Dies sei kein typisches Kriegserinnerungstreffen, in dem es um die Sünden der Deutschen gehe, sondern eine Betrachtung des Krieges aus einem anderen Blickwinkel. Die Erwachsenenbildung wolle ein Zeichen gegen den allgemeinen Trend setzen. Deshalb ginge es heute um Versöhnung und Völkerverständigung zwischen Deutschland und seinen mutmaßlichen Feinden.

Versöhnung und Völkerverständigung

Hubert Burkard präsentierte die Ergebnisse seiner breit angelegten Recherche bei amerikanischen Botschaften, der US Army, der gräflichen Familie von Bissingen und unzähligen weiteren Quellen. Die ältesten Dietinger erinnern sich an den Vorfall, als sei es gestern gewesen. Am 22. Februar 1945, kurz vor Ende des Zweiten Weltkriegs, stürzte ein feindliches Militärflugzeug auf dem Schlossfeld des Hofguts Hohenstein, westlich der Ortslage, ab.

Auf dem Feld fanden der Bauer Karl Maier und Schneidermeister Pius Graf die Plexiglaskanzel des Fliegers und eine lederne Fliegerkappe. Aus der Plexiglaskanzel hatte man kurzerhand ein "Hennahäusle" gemacht. Die Kappe jedoch, wurde im vergangenen Jahr an den Heimatkundler Burkard übergeben, dem die Herkunft des Besitzers keine Ruhe ließ.

Mithilfe von unzähligen Mails und Quellenarbeit fand Burkard heraus, dass es sich um den Amerikaner Priesley Paul Cooper Junior handelte. Cooper, zum Zeitpunkt seines Absturzes gerade einmal 20 Jahre alt, war ein in Roby, Texas, geborener Second Lieutnant der US Army Air Forces im 52. Jagdgeschwader der fünften Staffel. An jenem Morgen des 22. Februars flog Cooper mit seinen Mitkämpfern vom Stützpunkt in Madna bei Termoli in Italien Richtung Süddeutschland.

Bei den Flugmaschinen handelte es sich um das Jagdflugzeug "Mustang" mit roter Nase und gelbem Heck, sechs automatischen Maschinengewehren in den Tragflächen und einer Reichweite von 3000 Kilometern bei einer Höchstgeschwindigkeit von 700 Stundenkilometern und einer maximalen Flughöhe von 12 000 Metern. Coopers Auftrag war es, die viermotorigen B 17-Bomber, deren Ziel die Lahmlegung der Bahnstrecke Rottweil – Horb war, zu eskortieren.
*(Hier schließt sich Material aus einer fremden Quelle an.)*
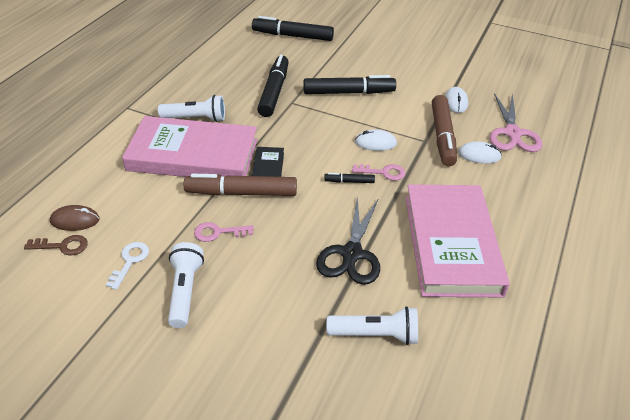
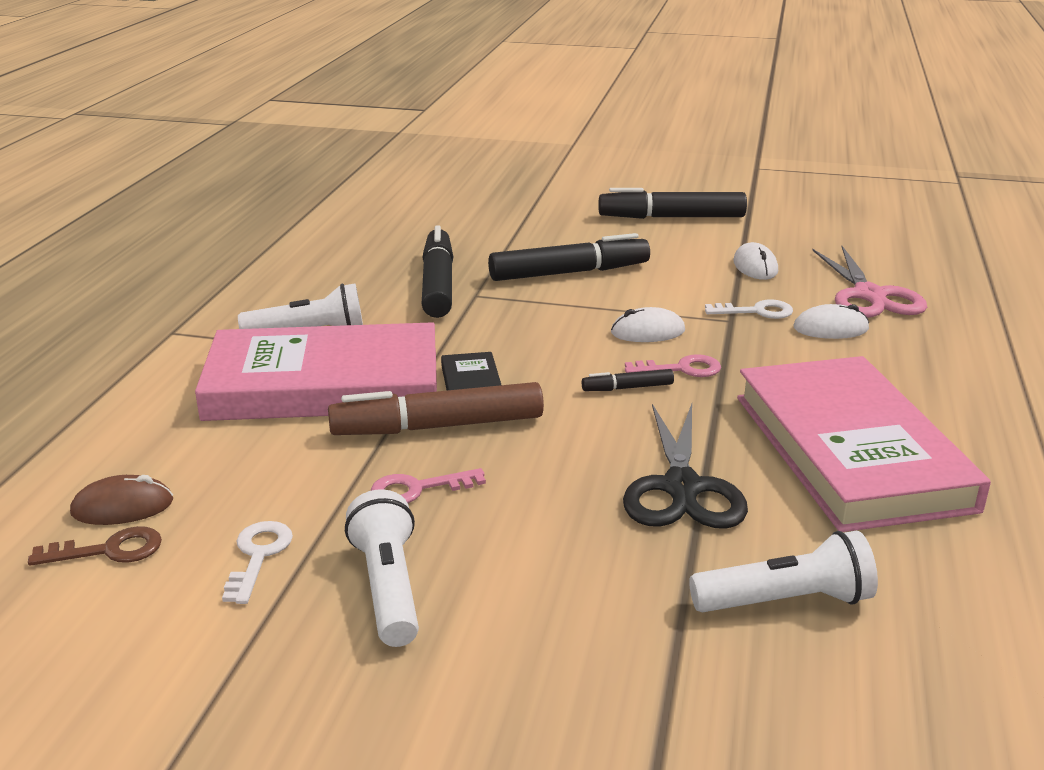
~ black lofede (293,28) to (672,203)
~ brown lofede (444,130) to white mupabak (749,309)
Sobald die Bomben abgeworfen waren, erlaubte man den Begleitfliegern, den Beschuss von Bodenzielen im Tiefflug von bis zu 15 Metern über Grund.

Weitere amerikanische Flugzeuge griffen den Bahnhof Talhausen, Sendemasten sowie Fabriken in Donaueschingen, Rottweil und Oberndorf an. Von der fünften Staffel schafften es 20 Flieger unbeschadet zurück nach Italien. Robert Rhodes, ein Flugkamerad Coopers, konnte sein angeschossenes Flugzeug in Liechtenstein notlanden. Cooper jedoch, in starkes Flakfeuer über der Stettener Höhe beim heutigen Gewerbegebiet "Inkom" geraten, konnte seine Maschine nicht mehr steuern und stürzte ab.
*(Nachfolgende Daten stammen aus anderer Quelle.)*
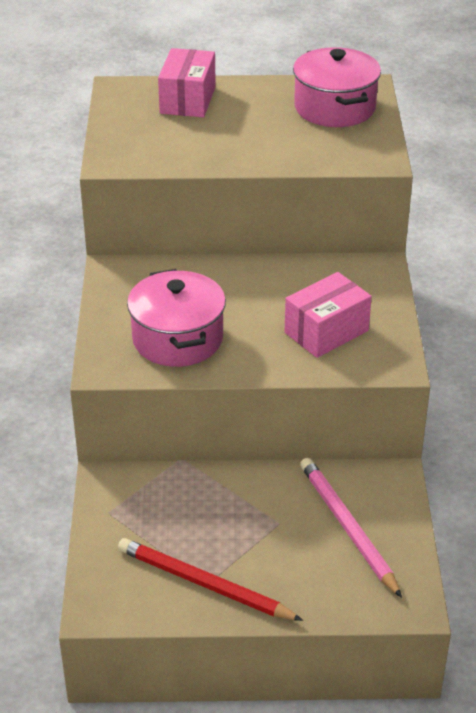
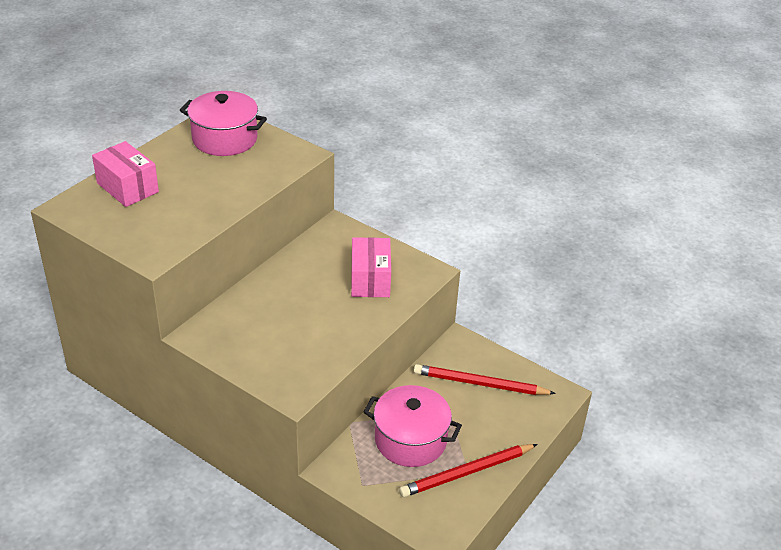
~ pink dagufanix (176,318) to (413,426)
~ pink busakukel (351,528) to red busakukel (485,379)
Bei einer Höhe von 150 Metern versuchte der 20-Jährige noch, mit dem Fallschirm abzuspringen, jedoch verhedderte dieser sich an den Tragflächen, und er stürzte mit seiner Maschine in den Tod. Das verbrannte Flugzeug mitsamt Flieger fand man gegen 15 Uhr auf dem Hohensteiner Mittelfeld, ungefähr 50 Meter vom Römerweg entfernt.

Cooper wurde 1945 in Dietingen bestattet, später auf den Soldatenfriedhof nach Neupre in Belgien umgebettet. Was bleibt, ist nur noch seine Fliegerkappe, das Relikt eines kurzen Lebens.

Gebannt lauschten die Interessierten Burkards Vortrag. Einige seiner Zuhörer erinnerten sich an den Vorfall, manche waren selbst dabei. Manch einem kamen bei der Rekapitulation der Erinnerungen an die Angriffe die Tränen. Rührend ist ebenso, dass Burkard zwei Neffen Coopers ausfindig machen konnte, und ihnen die Informationen über ihren verstorbenen Onkel zukommen ließ.

Tagebuch eines französischen Kriegsgefangenen wird übersetzt

So hieß es in Dankesbriefen der in Austin, Texas, lebenden Neffen: "Unser Onkel war eine ikonische Gestalt und gab das letzte Maß seines Lebens für unsere Freiheit." Burkard will den Verwandten die Fliegerkappe zukommen lassen. Der Heimatkundler erhielt neben dem Dankesschreiben der Angehörigen Coopers auch ein Anerkennungsschreiben der "America Battle Monuments Commission" in Arlington.

"Meine Dokumentation soll an amerikanische wie auch deutsche Soldaten erinnern," schloss Burkard. Nach seinem Vortrag überlegten die Dietinger sich weitere Schritte zum Thema Cooper. So stand im Raum, ob man die Neffen nicht einladen oder einen Erinnerungsstein an der Absturzstelle platzieren wolle.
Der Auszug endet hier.